Are All Options in Iran Really on the Table?

The question is invited by the view that the regime in Tehran is suddenly looking ‘vulnerable.’

Majid Saeedi/Getty Images
Iranians walk in a park with missiles in the background on January 20, 2024 at Tehran. Majid Saeedi/Getty Images

Vulnerable is the word the latest reports are using in respect of Iran. The Times reckons that President-elect Trump will encounter an Iran whose nuclear program is more exposed and “vulnerable” to attack. That new reality is being marked by Israel’s former defense minister, Yoav Gallant, who is speaking of the question of military action against Iran’s nuclear capabilities in terms of strategic urgency.

Mr. Gallant contends there is  “a window to act against Iran” before Tehran is able to, as the Times puts it, “take the last few steps to producing a nuclear weapon.” Prime Minister Netanyahu himself is underscoring the time-sensitive nature of the opportunity when he tells the Wall Street Journal, as he did last week, that, after the strikes of October 26, the Iranians “were dumbfounded when we took out their critical air defenses.”

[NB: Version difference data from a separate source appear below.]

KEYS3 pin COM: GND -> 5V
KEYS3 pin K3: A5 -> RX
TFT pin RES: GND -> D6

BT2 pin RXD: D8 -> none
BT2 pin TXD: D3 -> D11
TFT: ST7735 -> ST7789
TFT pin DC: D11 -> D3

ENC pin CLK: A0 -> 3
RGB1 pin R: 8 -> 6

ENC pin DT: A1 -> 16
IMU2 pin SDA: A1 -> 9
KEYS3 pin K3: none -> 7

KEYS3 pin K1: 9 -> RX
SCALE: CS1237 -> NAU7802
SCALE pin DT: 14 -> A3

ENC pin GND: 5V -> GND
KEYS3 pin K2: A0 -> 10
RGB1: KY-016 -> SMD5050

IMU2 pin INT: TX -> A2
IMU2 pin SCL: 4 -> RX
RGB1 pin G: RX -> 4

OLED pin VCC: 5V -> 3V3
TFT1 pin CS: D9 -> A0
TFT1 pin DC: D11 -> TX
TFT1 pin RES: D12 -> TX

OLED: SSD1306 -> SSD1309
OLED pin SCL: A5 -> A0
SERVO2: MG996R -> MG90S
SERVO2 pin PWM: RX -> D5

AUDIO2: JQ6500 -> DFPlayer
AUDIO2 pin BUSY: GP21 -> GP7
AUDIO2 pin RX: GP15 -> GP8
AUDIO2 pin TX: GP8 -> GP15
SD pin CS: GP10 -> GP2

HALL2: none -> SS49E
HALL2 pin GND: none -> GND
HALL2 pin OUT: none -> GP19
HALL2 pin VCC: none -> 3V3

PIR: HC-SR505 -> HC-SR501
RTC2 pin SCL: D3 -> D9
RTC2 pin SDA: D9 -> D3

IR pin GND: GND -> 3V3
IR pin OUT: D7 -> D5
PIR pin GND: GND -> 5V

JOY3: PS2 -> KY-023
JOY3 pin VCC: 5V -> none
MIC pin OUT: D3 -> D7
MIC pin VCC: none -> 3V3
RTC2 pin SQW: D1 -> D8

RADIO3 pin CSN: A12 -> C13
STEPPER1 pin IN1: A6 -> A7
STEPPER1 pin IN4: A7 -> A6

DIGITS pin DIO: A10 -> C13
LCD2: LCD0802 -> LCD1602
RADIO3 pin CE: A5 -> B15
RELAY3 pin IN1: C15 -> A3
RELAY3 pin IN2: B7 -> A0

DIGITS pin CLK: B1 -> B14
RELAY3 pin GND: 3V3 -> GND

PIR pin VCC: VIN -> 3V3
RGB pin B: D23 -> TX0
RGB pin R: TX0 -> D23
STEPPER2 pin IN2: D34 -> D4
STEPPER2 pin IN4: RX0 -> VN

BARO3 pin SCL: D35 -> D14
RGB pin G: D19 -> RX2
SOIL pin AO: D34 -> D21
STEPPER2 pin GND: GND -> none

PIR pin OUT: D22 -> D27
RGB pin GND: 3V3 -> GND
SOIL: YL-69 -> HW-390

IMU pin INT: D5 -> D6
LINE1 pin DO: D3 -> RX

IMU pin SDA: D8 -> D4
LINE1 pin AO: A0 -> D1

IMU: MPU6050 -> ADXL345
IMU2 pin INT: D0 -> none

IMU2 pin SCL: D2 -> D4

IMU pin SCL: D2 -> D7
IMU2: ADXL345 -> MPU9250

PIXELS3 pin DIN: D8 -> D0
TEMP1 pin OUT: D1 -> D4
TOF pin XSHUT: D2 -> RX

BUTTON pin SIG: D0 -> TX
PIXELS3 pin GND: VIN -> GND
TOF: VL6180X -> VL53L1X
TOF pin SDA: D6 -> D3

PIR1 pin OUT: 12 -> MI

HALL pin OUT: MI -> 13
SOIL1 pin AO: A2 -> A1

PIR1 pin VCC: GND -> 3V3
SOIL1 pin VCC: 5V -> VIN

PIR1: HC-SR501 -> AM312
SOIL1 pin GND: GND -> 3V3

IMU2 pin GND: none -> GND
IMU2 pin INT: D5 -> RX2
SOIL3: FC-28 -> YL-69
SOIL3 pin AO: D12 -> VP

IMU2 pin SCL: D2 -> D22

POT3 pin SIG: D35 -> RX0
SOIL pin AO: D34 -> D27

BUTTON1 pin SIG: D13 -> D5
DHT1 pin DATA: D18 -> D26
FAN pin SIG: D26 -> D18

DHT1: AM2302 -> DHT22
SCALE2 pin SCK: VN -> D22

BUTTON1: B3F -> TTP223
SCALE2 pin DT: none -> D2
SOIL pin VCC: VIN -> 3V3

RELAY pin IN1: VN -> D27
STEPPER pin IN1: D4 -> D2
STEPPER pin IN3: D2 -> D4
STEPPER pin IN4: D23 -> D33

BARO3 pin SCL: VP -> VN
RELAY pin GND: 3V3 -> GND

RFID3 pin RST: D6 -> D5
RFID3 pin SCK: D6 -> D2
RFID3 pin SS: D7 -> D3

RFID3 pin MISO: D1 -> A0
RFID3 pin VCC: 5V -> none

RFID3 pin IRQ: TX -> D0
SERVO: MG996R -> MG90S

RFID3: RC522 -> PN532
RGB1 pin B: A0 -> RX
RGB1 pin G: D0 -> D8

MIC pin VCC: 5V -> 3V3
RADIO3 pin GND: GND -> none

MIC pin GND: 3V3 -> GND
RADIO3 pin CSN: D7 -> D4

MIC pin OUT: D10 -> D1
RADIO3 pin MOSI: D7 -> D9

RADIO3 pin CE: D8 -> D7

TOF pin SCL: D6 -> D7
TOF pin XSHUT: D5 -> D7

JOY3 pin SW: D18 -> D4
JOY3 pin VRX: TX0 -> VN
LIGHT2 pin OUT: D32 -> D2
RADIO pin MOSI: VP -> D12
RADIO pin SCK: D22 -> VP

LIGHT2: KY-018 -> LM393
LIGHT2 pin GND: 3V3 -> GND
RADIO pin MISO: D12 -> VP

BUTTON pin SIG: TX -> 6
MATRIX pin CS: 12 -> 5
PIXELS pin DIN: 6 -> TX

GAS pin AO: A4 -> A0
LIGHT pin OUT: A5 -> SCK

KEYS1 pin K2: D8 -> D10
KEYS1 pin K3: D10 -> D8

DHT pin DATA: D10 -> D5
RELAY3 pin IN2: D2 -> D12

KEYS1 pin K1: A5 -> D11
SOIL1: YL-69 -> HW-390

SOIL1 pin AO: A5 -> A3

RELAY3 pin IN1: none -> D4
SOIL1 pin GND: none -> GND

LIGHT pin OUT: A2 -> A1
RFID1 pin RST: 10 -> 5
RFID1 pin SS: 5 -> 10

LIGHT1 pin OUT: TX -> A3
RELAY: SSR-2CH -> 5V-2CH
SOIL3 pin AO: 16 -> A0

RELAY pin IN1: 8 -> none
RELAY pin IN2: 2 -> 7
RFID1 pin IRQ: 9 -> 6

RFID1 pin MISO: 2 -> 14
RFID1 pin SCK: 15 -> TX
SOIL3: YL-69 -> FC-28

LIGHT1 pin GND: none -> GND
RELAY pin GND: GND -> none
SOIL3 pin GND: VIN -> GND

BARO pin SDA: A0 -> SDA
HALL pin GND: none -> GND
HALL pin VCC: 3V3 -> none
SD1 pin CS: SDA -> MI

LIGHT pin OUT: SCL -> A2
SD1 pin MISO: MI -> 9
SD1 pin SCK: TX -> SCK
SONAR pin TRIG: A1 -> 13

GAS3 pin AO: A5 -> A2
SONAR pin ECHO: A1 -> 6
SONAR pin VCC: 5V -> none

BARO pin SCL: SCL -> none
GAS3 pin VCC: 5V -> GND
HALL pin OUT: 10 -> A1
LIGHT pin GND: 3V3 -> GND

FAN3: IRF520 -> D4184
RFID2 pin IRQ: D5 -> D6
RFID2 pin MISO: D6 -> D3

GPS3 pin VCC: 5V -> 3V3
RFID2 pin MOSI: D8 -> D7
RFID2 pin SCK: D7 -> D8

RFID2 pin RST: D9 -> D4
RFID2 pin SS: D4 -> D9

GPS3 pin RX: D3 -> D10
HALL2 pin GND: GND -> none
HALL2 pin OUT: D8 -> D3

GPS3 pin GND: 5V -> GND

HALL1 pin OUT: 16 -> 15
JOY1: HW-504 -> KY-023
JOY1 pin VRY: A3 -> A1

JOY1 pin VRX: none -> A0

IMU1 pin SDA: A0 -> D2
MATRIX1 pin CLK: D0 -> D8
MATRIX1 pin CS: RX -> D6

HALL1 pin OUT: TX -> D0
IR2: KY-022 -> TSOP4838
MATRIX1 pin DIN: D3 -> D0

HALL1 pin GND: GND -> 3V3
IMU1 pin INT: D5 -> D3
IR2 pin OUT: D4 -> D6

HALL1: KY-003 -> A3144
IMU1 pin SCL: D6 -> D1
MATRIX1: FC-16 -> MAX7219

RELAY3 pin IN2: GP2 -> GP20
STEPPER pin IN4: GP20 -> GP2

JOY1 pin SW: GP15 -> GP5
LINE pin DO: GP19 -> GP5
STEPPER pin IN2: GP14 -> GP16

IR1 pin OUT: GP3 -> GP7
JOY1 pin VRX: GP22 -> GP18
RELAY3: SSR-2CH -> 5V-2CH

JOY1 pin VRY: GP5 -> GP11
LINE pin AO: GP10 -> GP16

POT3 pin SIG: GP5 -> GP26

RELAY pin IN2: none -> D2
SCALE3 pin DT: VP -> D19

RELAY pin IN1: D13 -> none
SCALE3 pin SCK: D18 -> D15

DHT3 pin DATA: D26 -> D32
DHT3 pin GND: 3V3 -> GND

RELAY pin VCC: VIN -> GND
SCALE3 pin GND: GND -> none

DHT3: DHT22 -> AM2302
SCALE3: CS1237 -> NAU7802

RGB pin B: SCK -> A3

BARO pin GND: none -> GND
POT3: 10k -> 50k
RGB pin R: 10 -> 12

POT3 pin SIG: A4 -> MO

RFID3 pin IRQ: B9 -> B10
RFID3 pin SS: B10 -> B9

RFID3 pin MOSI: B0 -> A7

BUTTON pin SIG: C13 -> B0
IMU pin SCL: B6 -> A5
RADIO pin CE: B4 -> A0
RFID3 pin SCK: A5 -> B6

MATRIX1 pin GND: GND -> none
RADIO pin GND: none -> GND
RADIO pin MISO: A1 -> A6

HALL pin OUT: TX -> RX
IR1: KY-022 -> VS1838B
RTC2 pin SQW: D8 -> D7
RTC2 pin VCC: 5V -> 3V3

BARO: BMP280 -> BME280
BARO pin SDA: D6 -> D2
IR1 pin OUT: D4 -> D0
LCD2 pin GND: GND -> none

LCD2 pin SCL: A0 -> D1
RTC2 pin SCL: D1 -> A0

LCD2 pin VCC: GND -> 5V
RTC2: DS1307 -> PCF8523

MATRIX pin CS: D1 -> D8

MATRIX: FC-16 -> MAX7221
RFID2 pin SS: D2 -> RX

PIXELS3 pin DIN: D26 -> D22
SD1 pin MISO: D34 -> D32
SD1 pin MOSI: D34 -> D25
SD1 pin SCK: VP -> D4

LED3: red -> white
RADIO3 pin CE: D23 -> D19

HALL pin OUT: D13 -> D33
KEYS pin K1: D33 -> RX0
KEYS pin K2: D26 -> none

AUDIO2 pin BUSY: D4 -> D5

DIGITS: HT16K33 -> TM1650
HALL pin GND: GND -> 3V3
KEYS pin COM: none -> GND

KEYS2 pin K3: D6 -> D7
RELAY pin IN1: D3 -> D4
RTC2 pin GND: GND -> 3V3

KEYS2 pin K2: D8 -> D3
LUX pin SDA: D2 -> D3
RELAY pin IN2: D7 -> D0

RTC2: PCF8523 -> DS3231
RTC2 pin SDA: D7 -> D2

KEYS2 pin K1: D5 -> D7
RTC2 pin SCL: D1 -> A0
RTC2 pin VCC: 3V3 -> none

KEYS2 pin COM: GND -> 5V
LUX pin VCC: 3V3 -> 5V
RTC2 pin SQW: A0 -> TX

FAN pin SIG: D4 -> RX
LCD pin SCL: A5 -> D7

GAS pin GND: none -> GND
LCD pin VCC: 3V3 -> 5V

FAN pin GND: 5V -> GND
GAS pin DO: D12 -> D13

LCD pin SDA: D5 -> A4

This is the context in which the incoming Trump administration is reportedly keeping on the table the option of a military strike on Iran. The mullahs might scoff. They’ve heard it before, after all, in respect of their dash for a bomb. Yet we are no longer in the first inning of Iran’s nuclear research, and one option President-elect Trump’s team is discussing now, therefore, is military strikes, the Journal reports

It’s encouraging that the Trump team is working with Israel on developing ideas for kinetic attacks. Years of denying arms like bunker buster bombs to the country most threatened by Iran has mocked Washington’s talk of “all options” being on the table. Israeli officials are telling military scribes that their air force is training for missions in Iran. Mr. Netanyahu said in July that on Iran’s nuclear threat he and Trump “see eye to eye.” 

Several events “turbocharge” the current talk of military action, as the Journal has put it. The fall of the Assad regime in Syria, the defeats Israel inflicted on Hamas and Hezbollah, and the degrading of Iran’s own air defenses have significantly weakened the Islamic Republic. At the same time, Americans and UN inspectors assess that Iran now has enough uranium enriched to 60 percent purity to produce 12 bombs.

Leaping to weapon-level 90 percent purity from there is as easy as turning on a light switch. Iranians are also using computer models to advance weaponization. A growing number of Iranian officials are urging Supreme Leader Khamenei to cross the atomic Rubicon. The string of Iranian losses might convince Tehran that a nuclear test is the only way to prevent the fall of the regime, and a fate worse than Mr. Assad’s exile at Moscow. 

So what to do? “Iran is flush with cash, credit, and sanctions relief from the Biden team, to the tune of hundreds of billions of dollars,” a close adviser to the President-elect, Richard Grenell, told our Benny Avni the other day, indicating that a new round of sanctions intended to suffocate the regime is around the corner. Meanwhile Mr. Netanayhu recently recorded a third video address to the Iranian people, encouraging the overthrow of the mullahs.  

Heavy sanctions and regime change are important but there is concern that they might take too long to bear fruit. Considering how close Iran is to an A-bomb, additional steps might be needed. Wary of an all-out war, Trump might use new economic and political pressures to cut a deal that would slow the dash for a bomb. Iranians, though, are adept at cheating on deals that they take forever to negotiate and sign. 

Which brings us back to bombing Iran’s nuclear facilities. The president-elect has shown he isn’t shy of using force. The collapse of Iran’s proxy army strategy owes much to America’s 2020 strike that killed its architect, Qassem Soleimani. No successor has his charisma or organizational skills. Iran has tried to kill Candidate Trump, while he says “anything is possible” to prevent a nuclear Iran. So the military option seems soon to be back on the table. 

We tend to discount the idea, often heard on the left, that President Trump is trigger happy. During Trump’s first term, he called off planned airstrikes on Iran in a move that showed remarkable  restraint. It reflected a Trump who is “more cautious than critics have assumed,” as the Times put it. Five years later, could the threat of attack prove an effective tactic — or have recent events changed Trump’s calculus?